Multi-Fidelity Matryoshka Neural Networks for
Constrained IoT Devices
Sam Leroux, Steven Bohez, Elias De Coninck, Tim Verbelen, Bert Vankeirsbilck, Pieter Simoens, Bart Dhoedt
Ghent University - iMinds
Gaston Crommenlaan 8/201
B-9050 Ghent, Belgium
{sam.leroux, steven.bohez, elias.deconinck, tim.verbelen, bert.vankeirsbilck,
pieter.simoens, bart.dhoedt }@intec.ugent.be
Abstract—Using deep neural networks on resource constrained
devices is a trending topic in neural network research. Various
techniques for compressing neural networks have been proposed
that allow evaluating a large neural network on a device with
limited memory and processing power. These approaches usually
generate a single compressed student network based on a larger
teacher network. In some cases a more dynamic trade-off may
be desired. In this paper we trained a sequence of increasingly
large networks where each network is constrained to contain the
unmodified features of all smaller networks. The weight matrix
of the largest network has submatrices that correspond to the
weight matrices of each of the smaller networks. This technique
allows us to keep the parameters of several networks in memory
while having the same memory footprint as the single largest
network. A trade-off between accuracy and speed can be made
at runtime. The proposed approach is validated on two image
classification tasks running on a real-world Internet-of-Things
(IoT) device.
I. INTRODUCTION
Speeding up the recall phase of a deep neural network
(DNN) is a crucial part of deploying a large neural network
in practical applications. This is especially important when
neural networks are used on constrained devices such
as smartphones or Internet of Things (IoT) devices. The
processing power and memory available to these local devices
is extremely cramped compared to the resources available
in high performance cloud servers. It may however still be
useful to evaluate a trained neural network on a constrained
device locally since this avoids sending data to the cloud
which involves costs, latency as well as potential privacy
issues.
In this paper we present a technique to train a sequence of
similar neural networks with an increasing number of features
per layer. A certain network in the sequence has all the
features of the smaller networks and some additional features.

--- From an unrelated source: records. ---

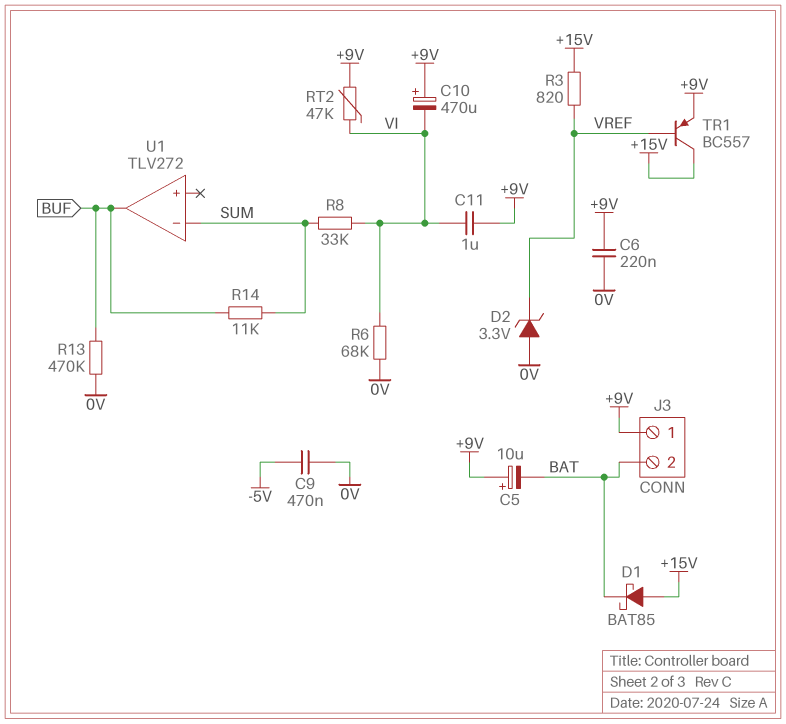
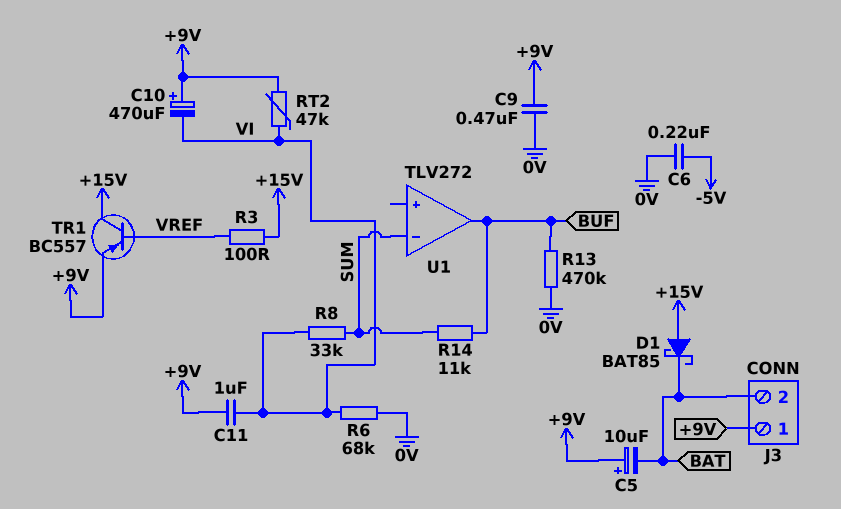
C6: 220nF (+9V, 0V) -> 220nF (-5V, 0V)
C9: 470nF (-5V, 0V) -> 470nF (+9V, 0V)
D2: zener 3.3V (A 0V, K VREF) -> none
R3: 820 (+15V, VREF) -> 100 (+15V, VREF)

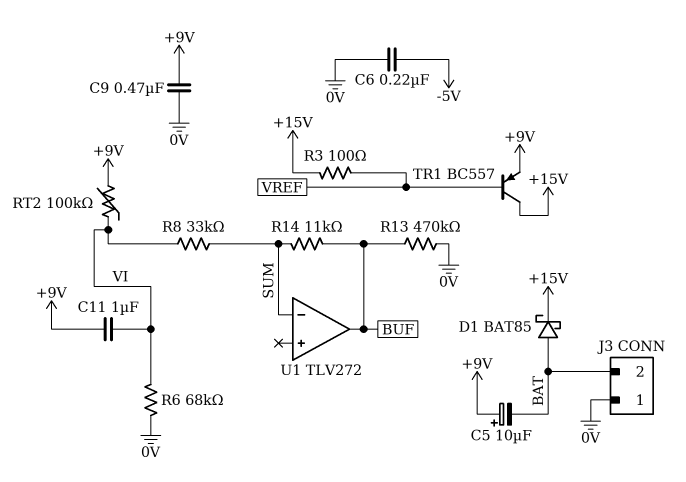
C10: 470uF (plus +9V, minus VI) -> none
D1: schottky BAT85 (A +15V, K BAT) -> schottky BAT85 (A BAT, K +15V)
J3 pin 1: +9V -> 0V
RT2: 47k (+9V, VI) -> 100k (+9V, VI)

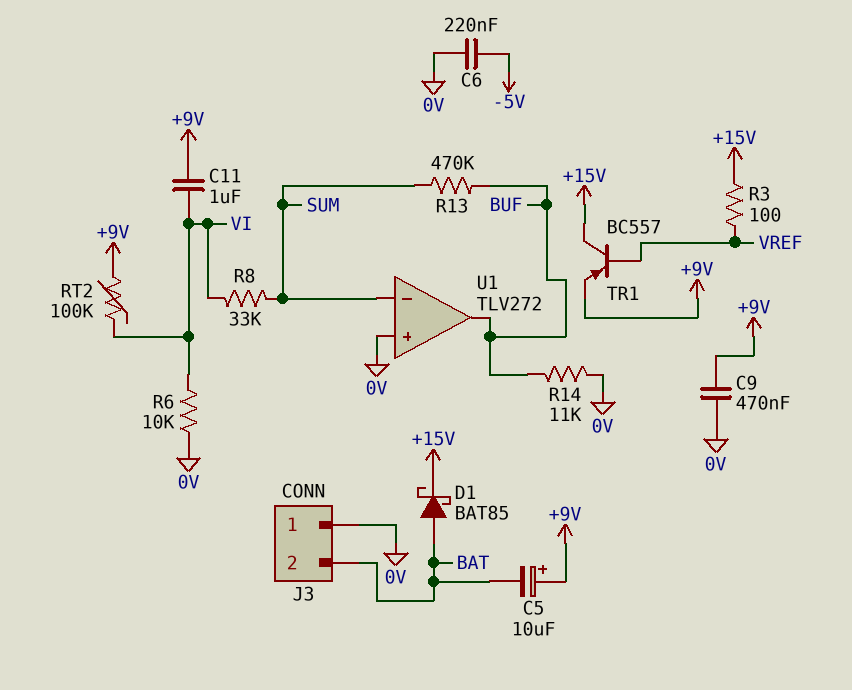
R6: 68k (0V, VI) -> 10k (0V, VI)
R13: 470k (0V, BUF) -> 470k (BUF, SUM)
R14: 11k (BUF, SUM) -> 11k (0V, BUF)
U1 pin in+: none -> 0V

As a consequence, the weight matrix of the last network in
the sequence has submatrices which correspond to the weight
matrices of all other networks. This technique allows us to
keep the weights of dozens of different networks in memory
while having the same memory footprint as the single largest
network in the sequence.
It may be desirable in practical applications to support
a trade-off between the accuracy and the speed of a deep
neural network, especially when the network is used on a
memory, energy or processing power constrained device. We
can train a sequence of networks where the parameters of
the largest network exactly fit in the memory available. We
can use a subset of these weights to reconstruct a smaller but
less accurate network when a higher throughput is needed
or when the network needs to be deployed on a device with
fewer resources. This runtime trade-off between accuracy
and processing power is highly relevant for robotics. A less
accurate network could be used depending on the expected
duration of a robot’s mission or on the remaining battery
power available.
This technique of reusing all the weights of the smaller
networks in the largest network is especially useful for
hardware implementations of neural networks. Neuromorphic
hardware [1] is custom hardware designed for evaluating
a neural network. These hardware implementations are
much faster and energy efficient compared to neural
networks implemented in software. They are also relatively
expensive, hard to program and the weights are usually
fixed. The same holds for neural networks implemented on
Field Programmable Gate Arrays (FPGAs). Although these
hardware platforms are able to exploit the inherent parallelism
of a neural network, the execution time still depends on
the number of parameters in the network [2]. It is usually
not possible to configure these chips to store the weights of
multiple networks (fast versions and more accurate versions)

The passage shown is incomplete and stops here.